A Victory for ‘Ordered Liberty’

As published in The Wall Street Journal, July 1, 2002

Last Thursday the Supreme Court issued two decisions that could fundamentally alter our nation’s public education system. In the first decision, the court upheld an Oklahoma school district’s policy of testing students who participate in extracurricular activities for drug use. In the second, the court upheld a Cleveland program that provided parents of children in failing school systems up to $2,250 per year to pay for tuition at other schools, including religious schools. On the surface, perhaps, the decisions look unrelated. But upon closer examination, they reveal a return to the federalism and self-government upon which our nation was founded and from which we have drifted in recent years.

The Cleveland program provides parents with children in failing schools a tuition voucher, the amount of which is determined by the family’s financial need. That voucher may be spent at any school — public or private, religious or secular — that the parent chooses. It is, in short, the exemplar of a school choice program.

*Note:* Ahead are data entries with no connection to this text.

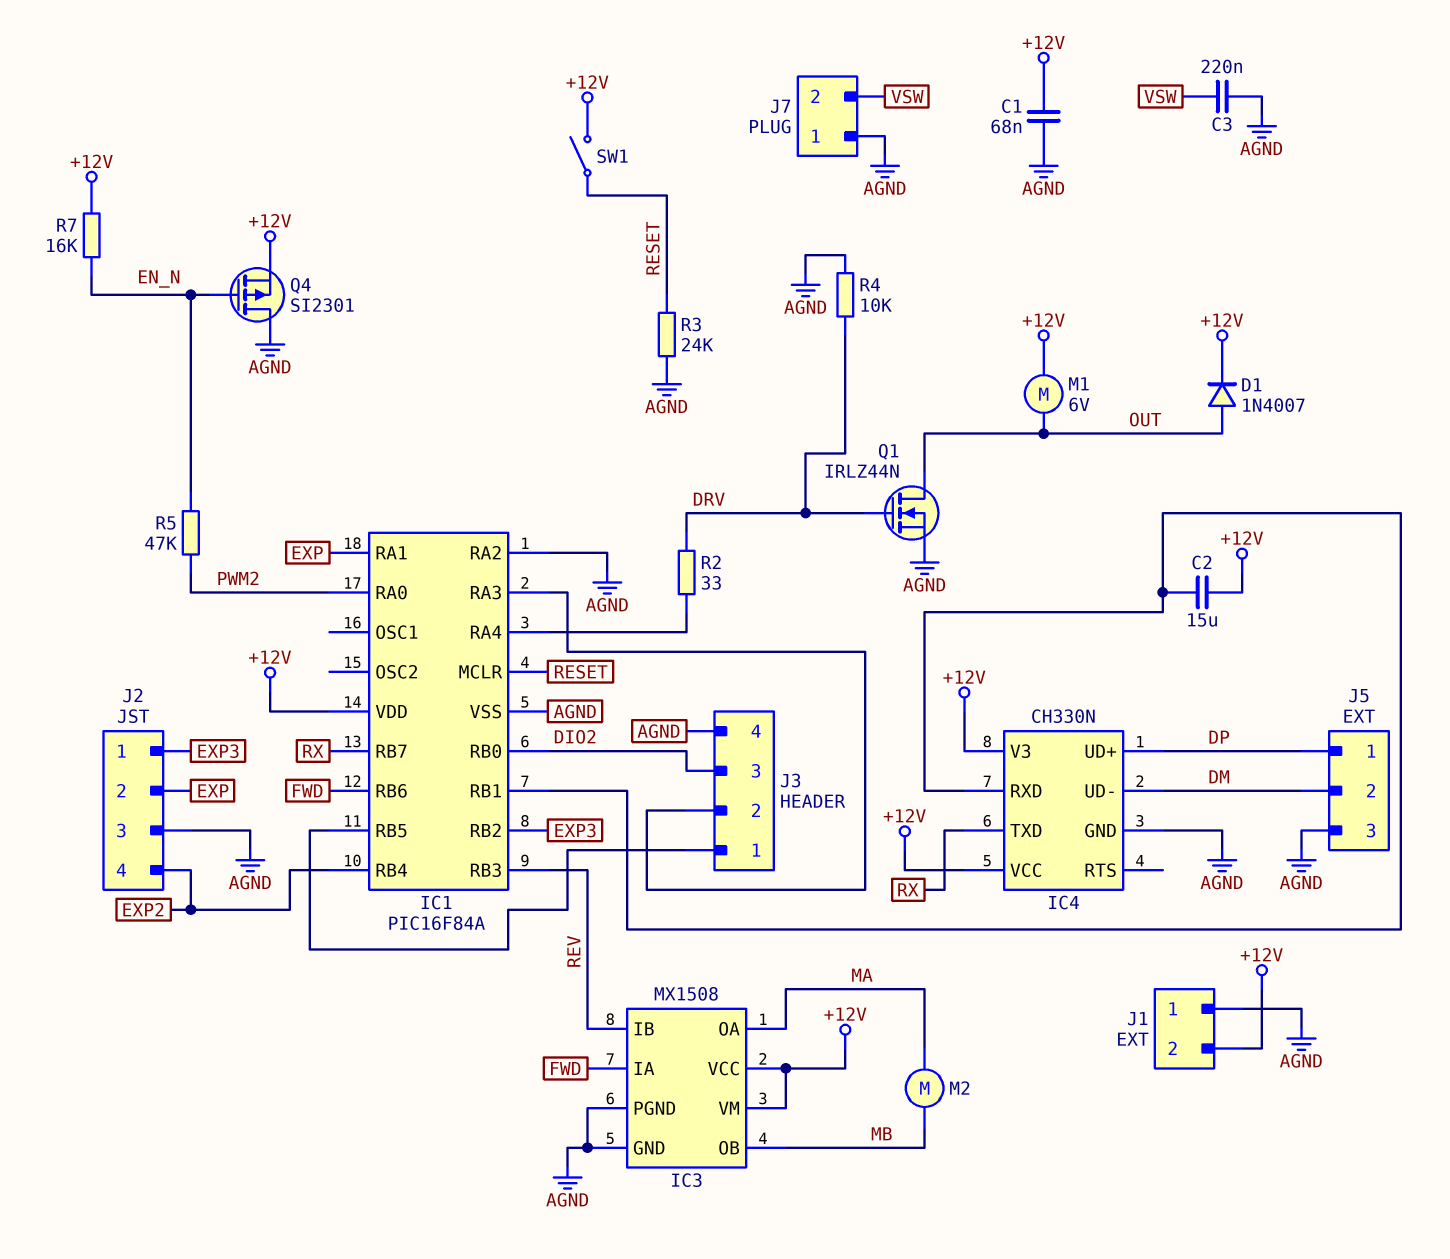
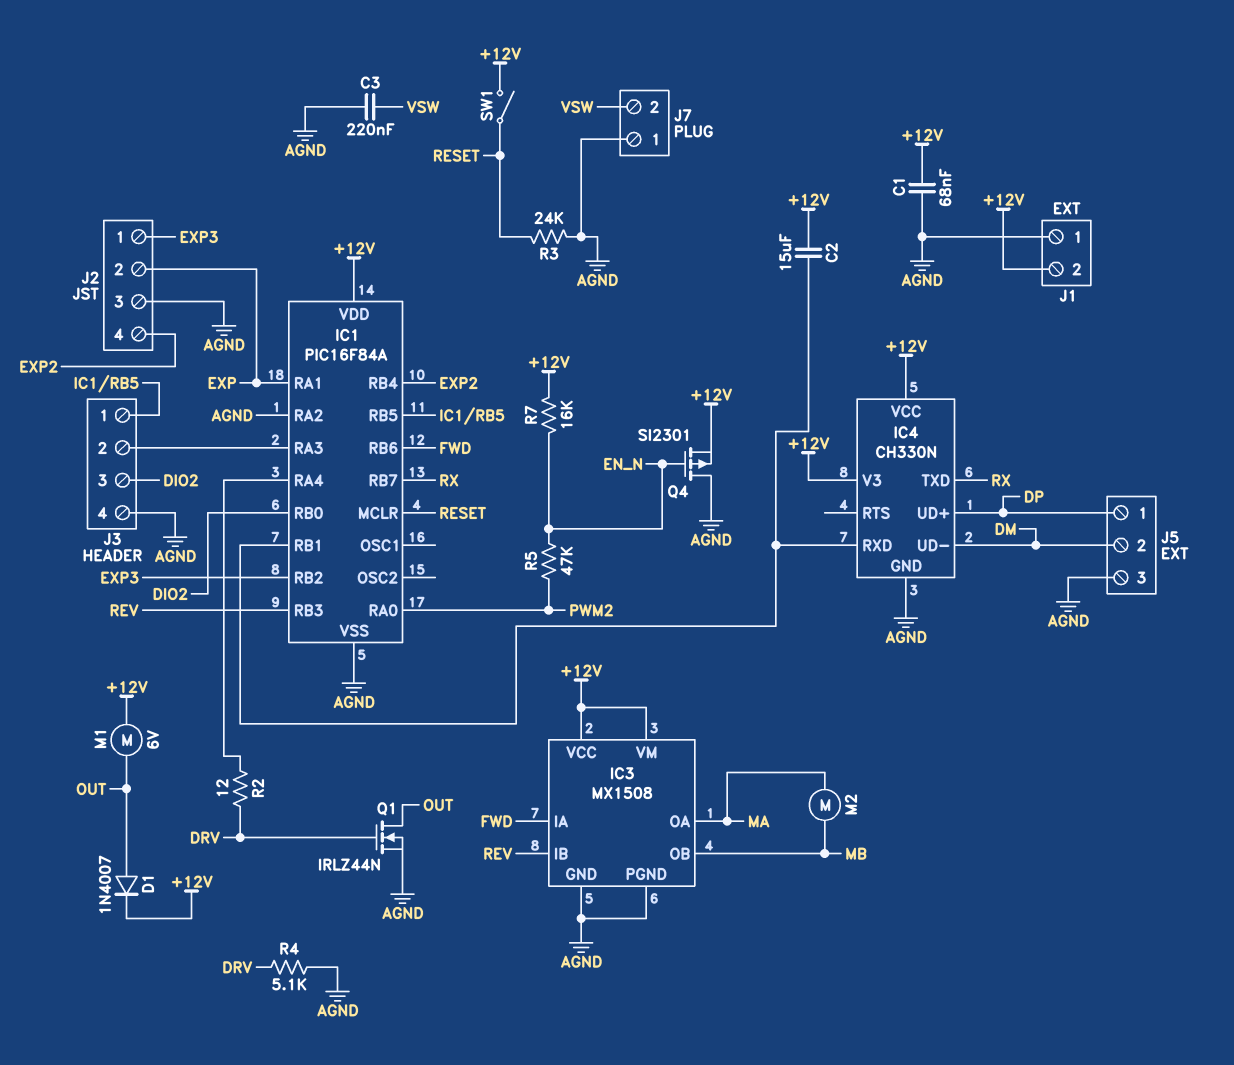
R2: 33 (DRV, IC1/RA4) -> 12 (DRV, IC1/RA4)
R4: 10k (AGND, DRV) -> 5.1k (AGND, DRV)

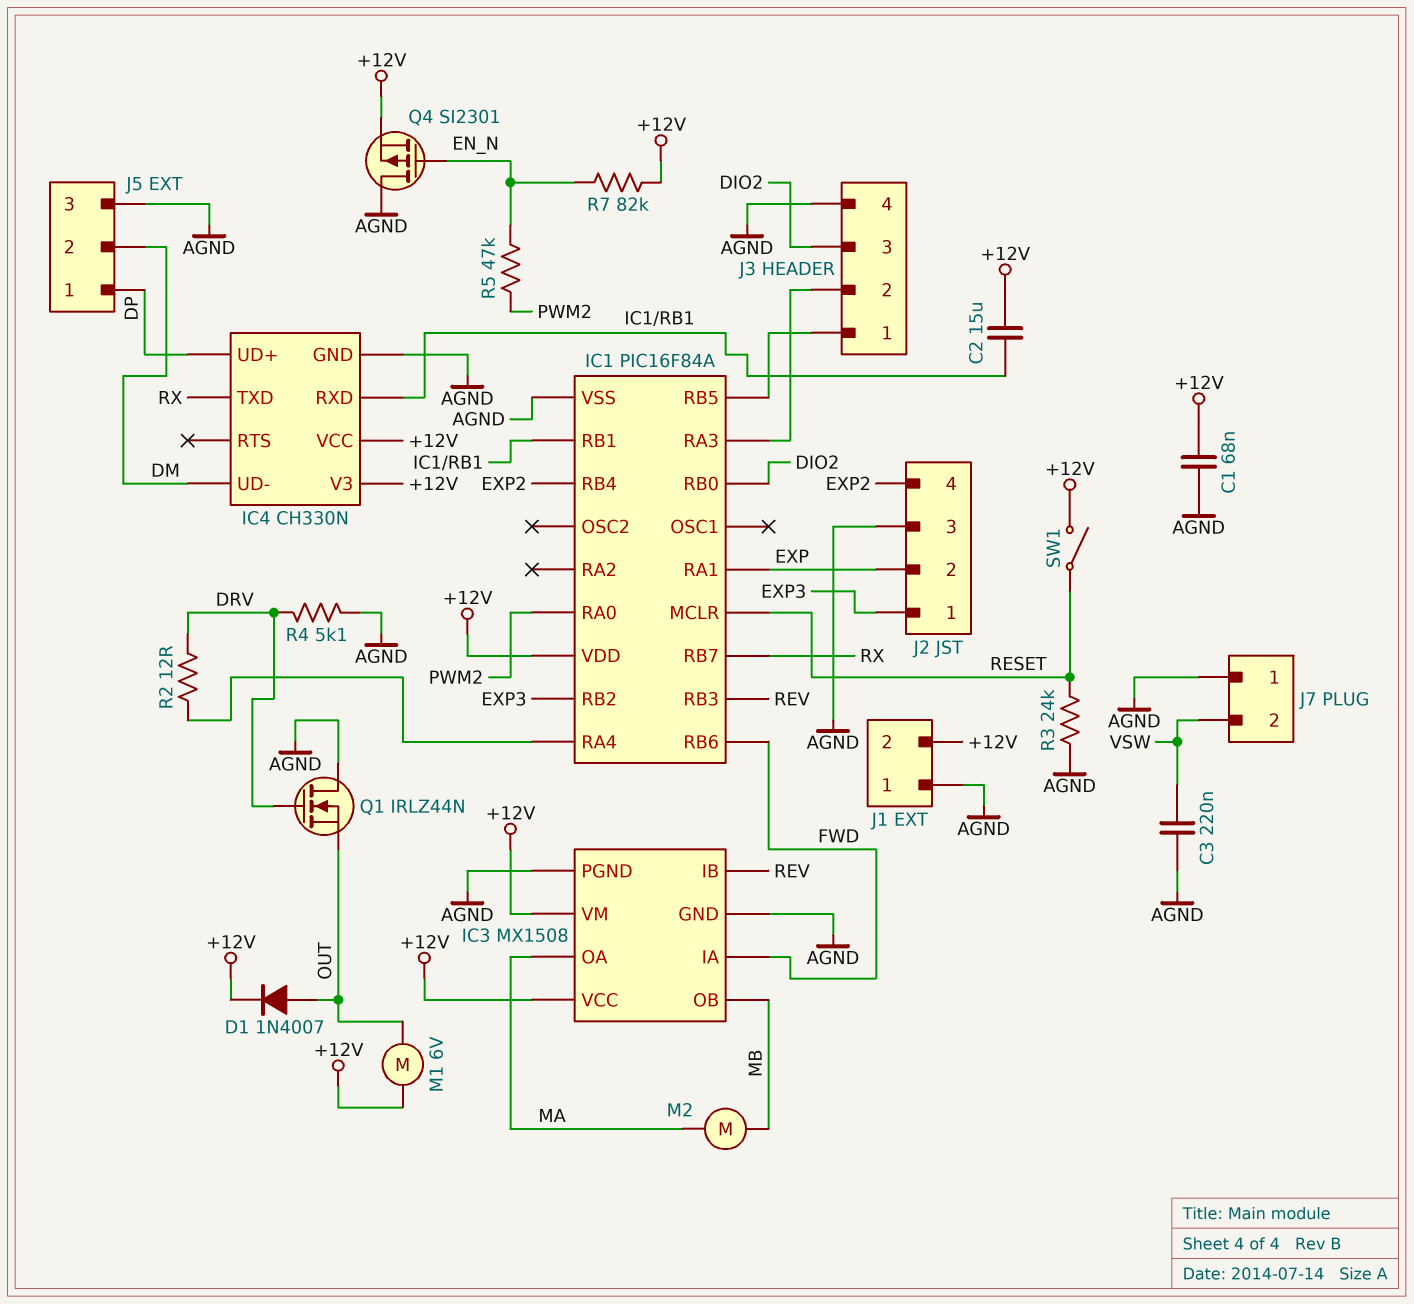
IC1 pin RA2: AGND -> none
Q1: NMOS IRLZ44N (G DRV, D OUT, S AGND) -> NMOS IRLZ44N (G DRV, D AGND, S OUT)
R7: 16k (+12V, EN_N) -> 82k (+12V, EN_N)

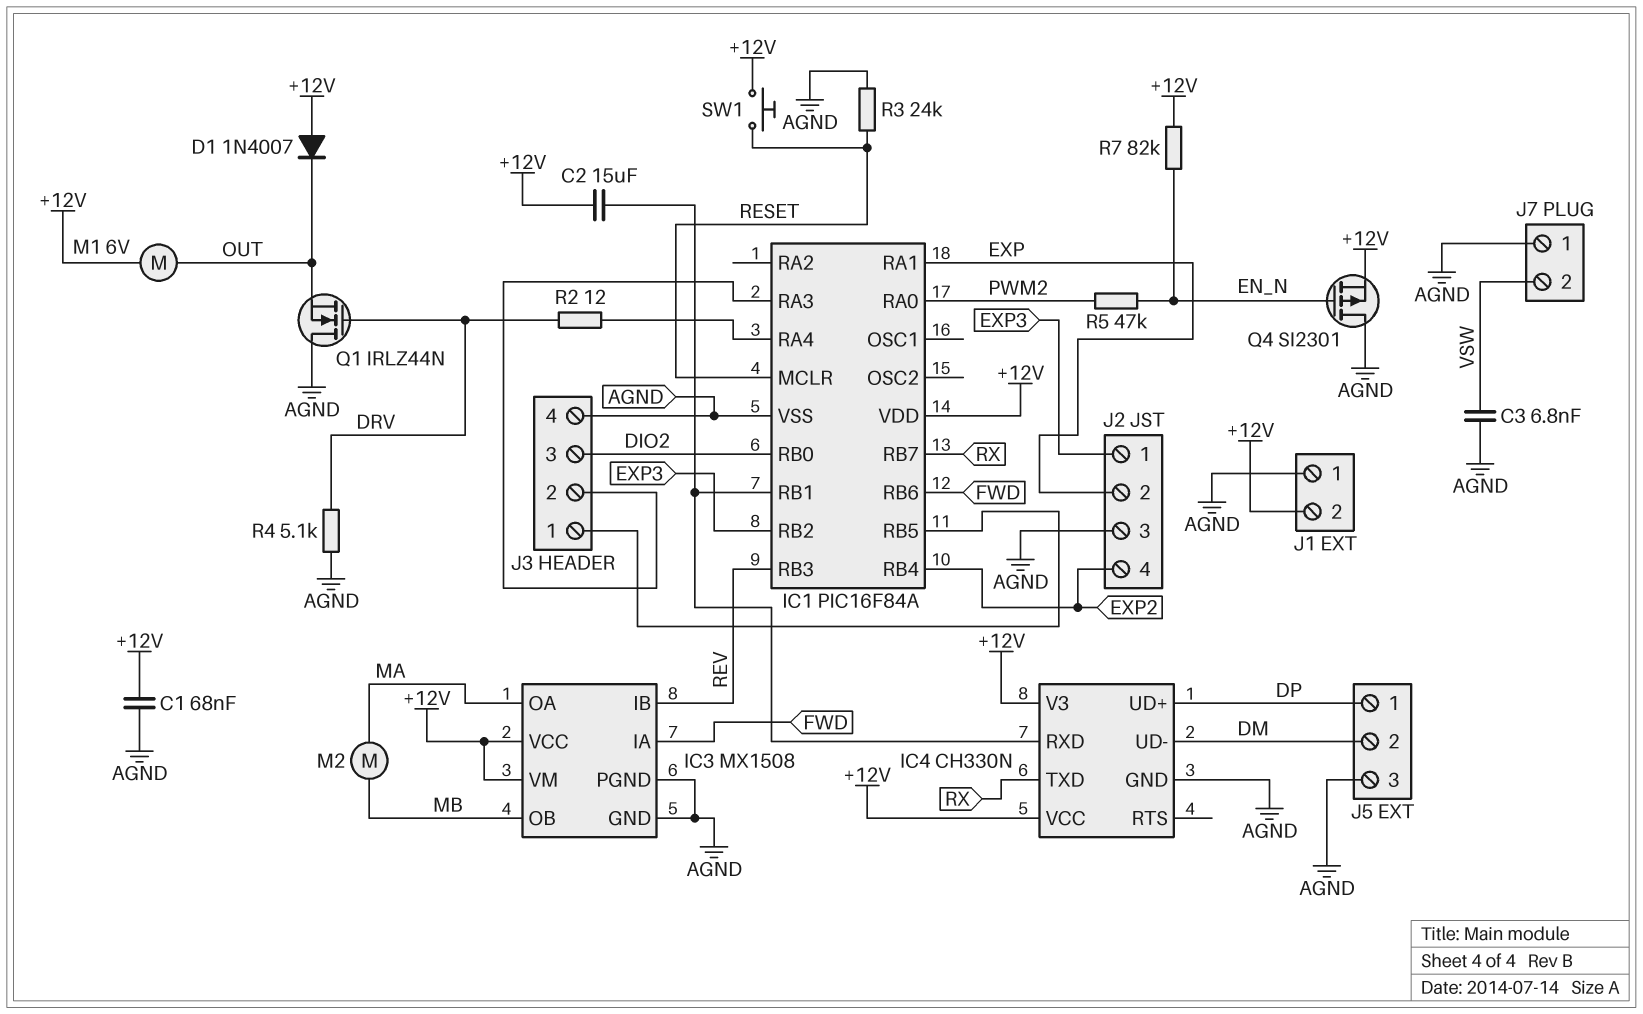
C3: 220nF (AGND, VSW) -> 6.8nF (AGND, VSW)
D1: diode 1N4007 (A OUT, K +12V) -> diode 1N4007 (A +12V, K OUT)
SW1: switch (+12V, RESET) -> button (+12V, RESET)

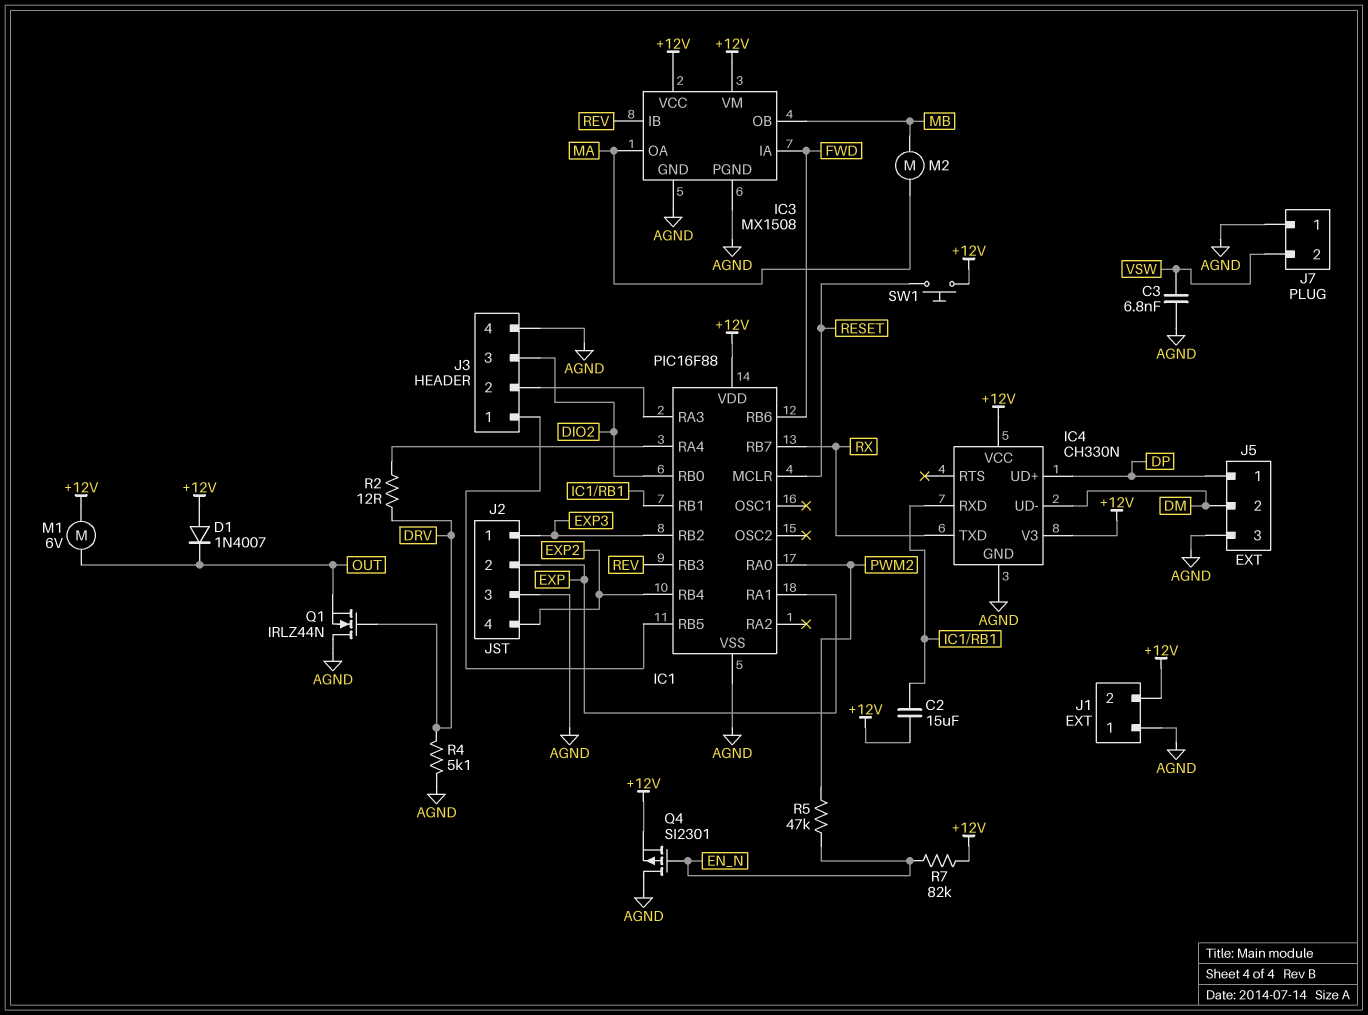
C1: 68nF (+12V, AGND) -> none
IC1: PIC16F84A -> PIC16F88
R3: 24k (AGND, RESET) -> none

Many argued that this violates the First Amendment’s prohibition on a state establishment of religion. They pointed out that more than 80% of the private schools that accepted students were religious, and 96% of the students who received vouchers chose to attend religious schools. But even if every child attended a religious school, the program would not violate the First Amendment. Cleveland’s school choice program allows parents — and not the government — to choose what school their child attends. And parents, as far as I know, are not bound by the First Amendment.

The Court’s decision, therefore, was a sober one, upholding the principle of religious neutrality. The majority opinion concludes that a government program may benefit religious institutions if that program “is neutral with respect to religion” and the aid is directed to those institutions “as a result of . . . genuine and independent private choice.” The Cleveland program advances a valid public goal — the education of children — and is neutral among various religions and even between religion and irreligion. It is, in short, a perfectly constitutional policy and a perfectly sound educational policy.

It must be noted, of course, that the school choice program came about in response to a specific problem. Cleveland schools have, for more than a generation, been among the nation’s worst; in 1995, a federal district court, declaring a “crisis of magnitude,” placed them under state control. Only one in five ninth graders could pass a basic proficiency test; more than two-thirds of all high school students dropped or failed out before graduation.

The student drug testing case built on a 1995 Supreme Court case that upheld the random drug testing of student athletes. The dissenting justices in this term’s case argued that the drug problem among students was insufficiently severe for such a “perverse” policy. The majority, however, correctly “decline to second-guess the finding” that the “School District has provided sufficient evidence to shore up the need for its drug testing program.” Moreover, they pointed out that the court “cannot articulate a threshold level of drug use that would suffice to justify a drug testing program for schoolchildren.” Such determinations ought to be left to the school.

Anyone who denies that high schools are prime locations for drug use has not been living in the real world. More than half of all high school seniors have used drugs at least once by graduation; more than one-quarter use them on a regular basis. Justice Stephen Breyer was right to state in his concurring opinion, “The drug problem in our nation’s schools is serious in terms of size, the kinds of drugs being used, and the consequences of that use both for our children and the rest of us.”

These decisions come on the heels of an astonishingly ridiculous opinion by the Ninth Circuit Court of Appeals, which announced that the words “under God” in the Pledge of Allegiance made that oath unconstitutional. This decision will have the lifespan of a firefly: a few weeks or months at best. The simple mention of God may cause some elites to howl, but most Americans find nothing wrong — or unconstitutional — with affirming a belief in God.

The two Supreme Court decisions, however, affirm something beyond the permissibility of religion in the public square, and they should stand for some time. They affirm that, especially in educational matters, local control is an essential element. This local control embraces state action, district action, and, perhaps most importantly, parental action. The judgments of principals and school boards are themselves subject to parental judgment.

For these reasons the court’s decisions are worth celebrating. They have restored the sense that this nation is an “experiment in ordered liberty.” The excessive invocation of individual rights, for once, was forced to yield to the reliable tests of good sense and community sentiment. Hopefully the court will continue on this path in the terms to come.

Mr. Bennett, co-director of Empower America, was secretary of education under President Reagan and drug czar under President George H. W. Bush.